TL:DR - How to Capture Background XHR Requests with Puppeteer
What is XHR and Why is it Important?
Benefits of Scraping Background Requests
XHR Request Capture Methods
Real-World Example: Capturing XHR Requests in Puppeteer
Common Challenges and Their Solutions in Capturing Background XHR Requests
Conclusion

Need help scraping the web?

Then check out ScrapeOps, the complete toolkit for web scraping.

Proxy Manager

Scraper Monitoring

Job Scheduling

TLDR - How to Capture Background XHR Requests with Puppeteer

Ultimately the best way to capture XHR requests in Puppeteer is using request interception. Request interception allows you to stop XHR requests in the browser before they are sent to the target.

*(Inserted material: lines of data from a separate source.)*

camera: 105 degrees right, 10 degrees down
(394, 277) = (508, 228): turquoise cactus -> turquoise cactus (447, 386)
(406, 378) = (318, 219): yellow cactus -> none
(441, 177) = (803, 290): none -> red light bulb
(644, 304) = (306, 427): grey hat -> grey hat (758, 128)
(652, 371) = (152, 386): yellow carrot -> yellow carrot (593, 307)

In this way you can manipulate or capture them and set up to capture the response content as well.

The following code is a simple example of this.

const puppeteer = require("puppeteer");

(async () => {
  const browser = await puppeteer.launch();
  const page = await browser.newPage();

  // Enable Request Interception
  await page.setRequestInterception(true);

  // Listen for Request events
  page.on("request", (request) => {
    // If statement to catch XHR requests and Ignore XHR requests to Google Analytics
    if (
      request.resourceType() === "xhr" &&
      !request.url().includes("google-analytics")
    ) {
      // Capture some XHR request data and log it to the console
      console.log("XHR Request", request.method(), request.url());
      console.log("Headers", request.headers());
      console.log("Post Data", request.postData());
    }

    // Allow the request to be sent
    request.continue();
  });

  // Listen for response events
  page.on("response", (response) => {
    const request = response.request();
    // Only check responses for XHR requests and ignore google-analytics
    if (
      request.resourceType() === "xhr" &&
      !request.url().includes("google-analytics")
    ) {
      // Log response status and URL
      console.log("XHR Response", response.status(), response.url());
      // Log response headers
      console.log("Headers", response.headers());
      // Log response body
      response.text().then((text) => console.log("Body", text));
    }
  });

  // Navigate to page
  await page.goto("https://www.scrapethissite.com/pages/ajax-javascript/#2015");

  await browser.close();
})();

From the above code you see how we set up request and response interception to begin working with XHR requests.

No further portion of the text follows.